Beberapa warga terlihat mengais-ngais harta benda yang masih bisa diselamatkan. Sementara harta lainnya yang terbawa arus mereka ikhlaskan begitu saja. Karena mereka pikir sudah tidak ada gunanya lagi mengejarnya. Ketegaran terlihat dari wajah mereka yang terlihat lelah. Senyum mereka membuat saya yakin bahwa mereka memiliki semangat juang yang tinggi.
Sebagian anak-anak tetap bersekolah meskipun harus menyebrang menggunakan perahu karet dan menerjang banjir. Demi mengikuti ujian tengah semester mereka bergelut dengan kondisi yang memprihatinkan. Terlambat sudah pasti karena harus bergiliran menunggu perahu karet yang sangat terbatas mengantar hilir mudik dari tepian jalan hingga ke tengah perumahan yang tergenang. Beberapa warga yang rumahnya terisolasi terlihat membawa bahan kebutuhan pokok untuk persediaan makan. Mereka berbelanja kebutuhan pokok seadanya. Yang penting bisa menegakkan tulang belakang.
Jangan tanya dedikasi petugas kepolisian yang bertugas disini. Dengan wajah timur dan logat timur yang kental mereka siap sedia selalu menolong warga. Peluh bercucuran tak pernah mereka hiraukan. Sementara rekan-rekan lainnya bergantian menunggu pos jaga beberapa truk yang di siagakan di tepian jalan. Barangkali disitulah para petugas ini tidur dan meluruskan badan. Seharian tak kenal waktu hilir mudik mengantarkan warga dengan menggunakan perahu karet. Kadang mereka harus mengayuh kadang mereka bisa santai sejenak berkat motor penggerak yang mendorong perahu karet dengan sangat lambat.
Banyak hikmah yang bisa diambil oleh murid-murid saya. Mereka akhirnya menyadari bahwa orang lain harus berjibaku berjuang untuk sampai ketempian demi sebuah pendidikan. Mereka harus setiap hari menderita di tengah banjir yang melanda. Tatapan murid-murid saya sepertinya hampa ketika melihat kondisi banjir yang memprihatinkan. Memang tidak semua korban mengeluh, bahkan ada beberapa anak-anak korban banjir yang suka cita berenang berhari-hari dalam kolam renang dadakan. Mereka berkeras bermain dalam kubangan sementara orang tuanya khawatir mereka sakit. Apadaya, orang tua tak bisa berbuat apa-apa ketika anaknya menemukan habitat aslinya.

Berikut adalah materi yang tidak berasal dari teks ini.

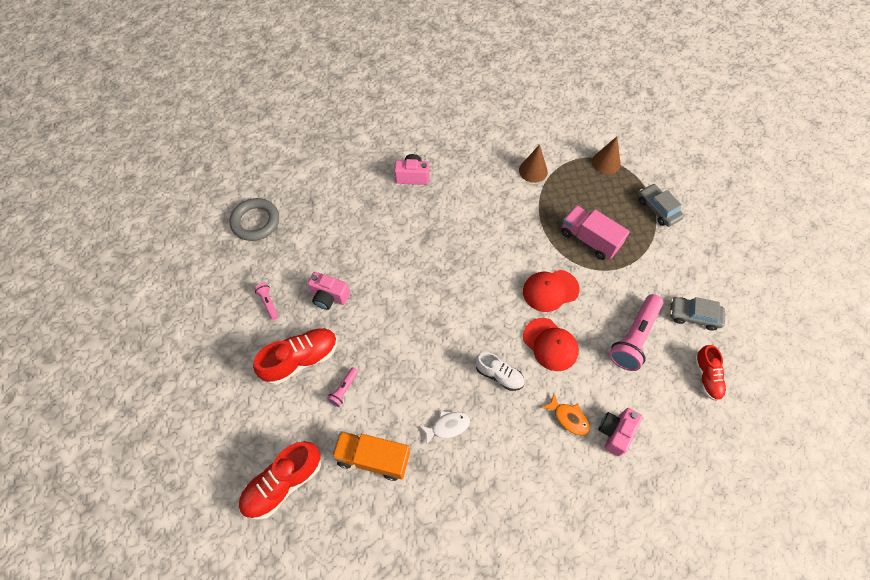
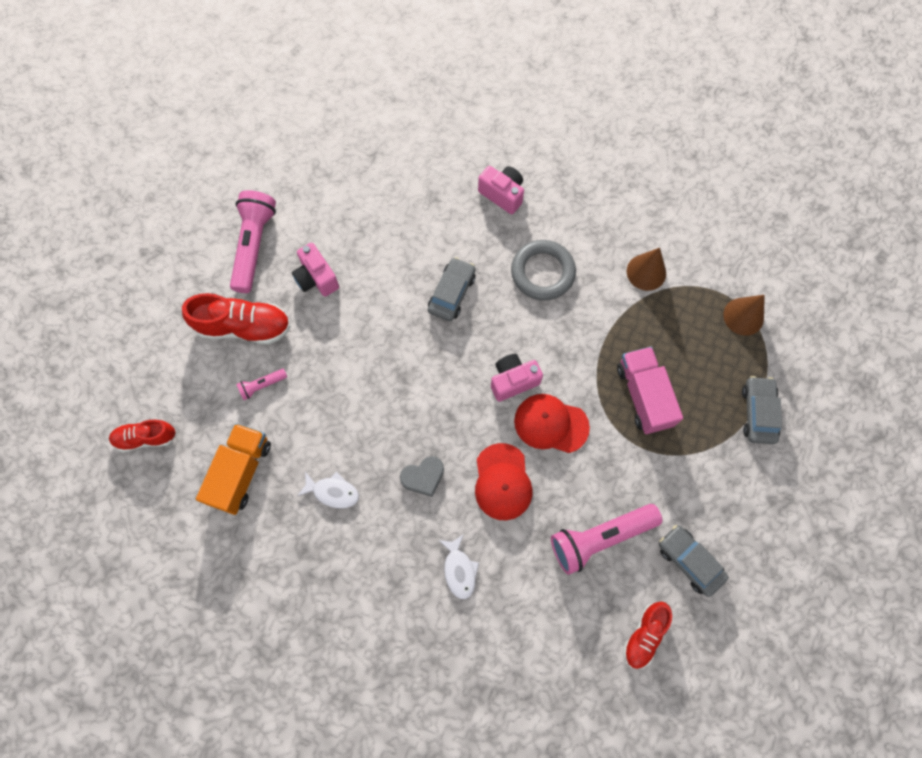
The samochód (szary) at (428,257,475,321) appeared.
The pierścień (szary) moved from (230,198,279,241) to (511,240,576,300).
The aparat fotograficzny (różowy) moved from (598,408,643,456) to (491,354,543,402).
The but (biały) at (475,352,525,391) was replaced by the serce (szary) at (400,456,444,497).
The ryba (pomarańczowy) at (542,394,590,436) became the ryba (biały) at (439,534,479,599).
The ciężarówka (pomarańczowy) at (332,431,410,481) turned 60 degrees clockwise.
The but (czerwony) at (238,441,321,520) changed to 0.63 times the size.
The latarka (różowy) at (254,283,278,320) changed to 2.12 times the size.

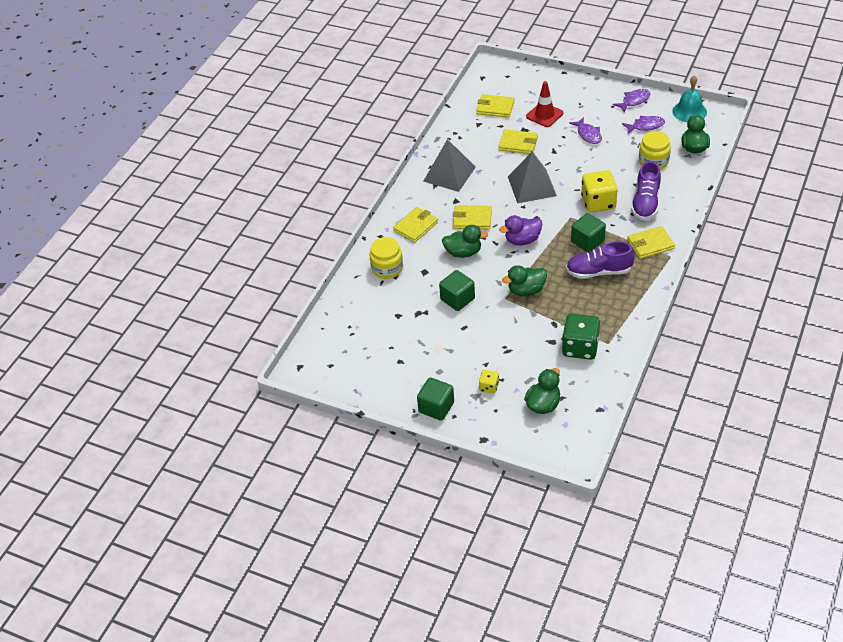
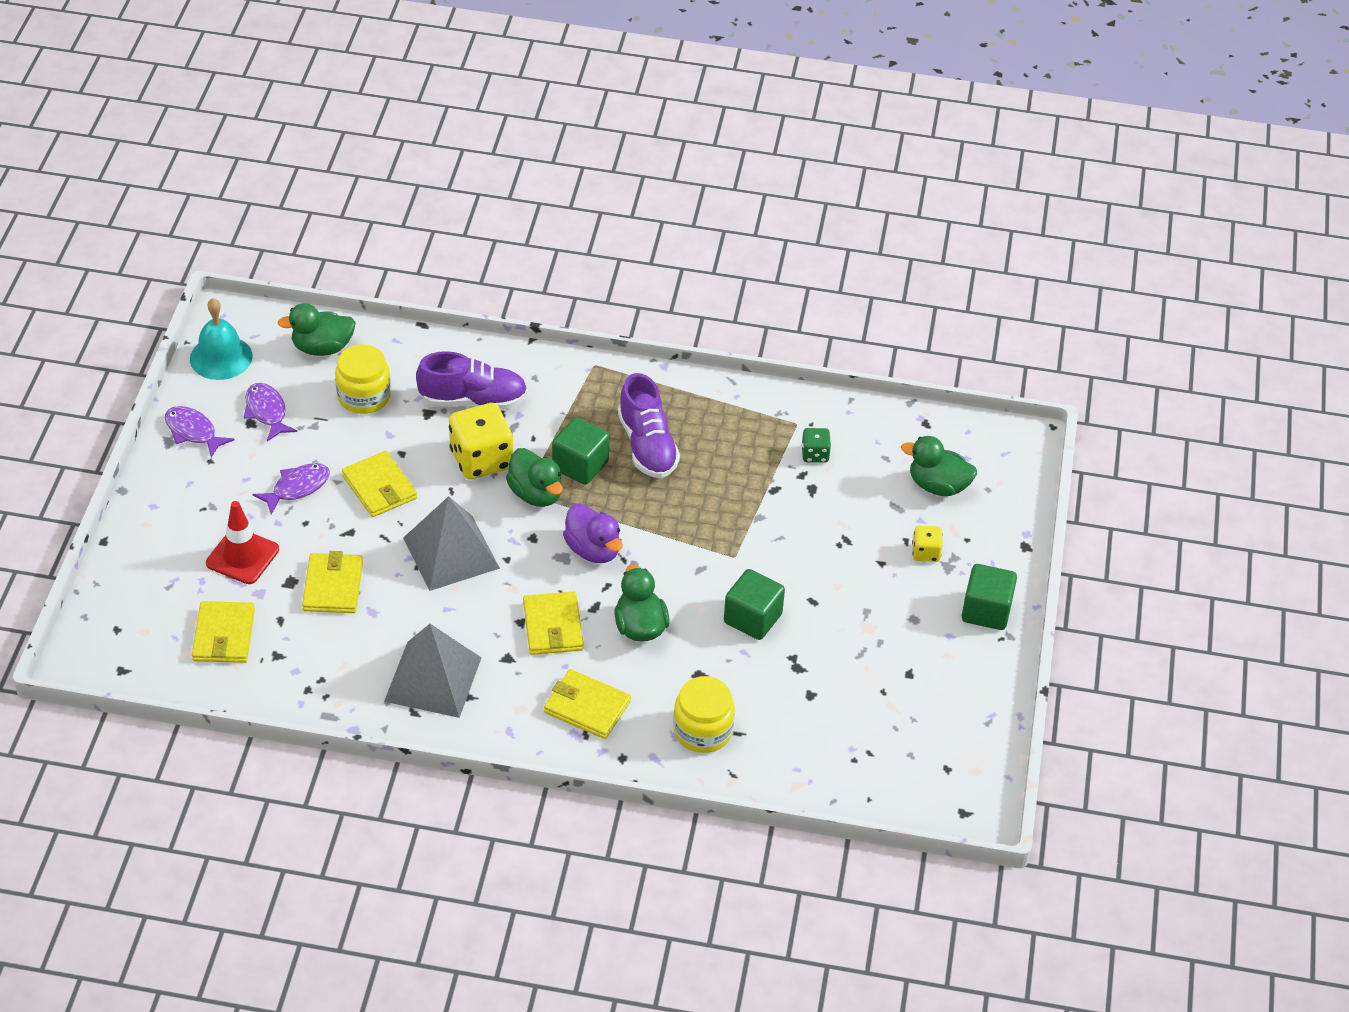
The kaczka (zielony) moved from (502,265,547,296) to (506,448,563,507).
The portfel (żółty) moved from (627,226,675,259) to (342,451,417,517).
The kostka do gry (zielony) at (562,313,600,360) changed to 0.50 times the size.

Menurut pengurus warga, bantuan dari pemerintah kota sudah datang. Bahkan wali kota sudah meninjau kondisi banjir dan pengungsi di lapangan meskipu hanya sebentar. Dapur umum telah didirikan meskipun hanya nasi telur yang selalu menjadi menu utama sehari-hari mereka. Inilah salah satu potret bencana yang dialami oleh saudara-saudar kita di Tangerang Kota.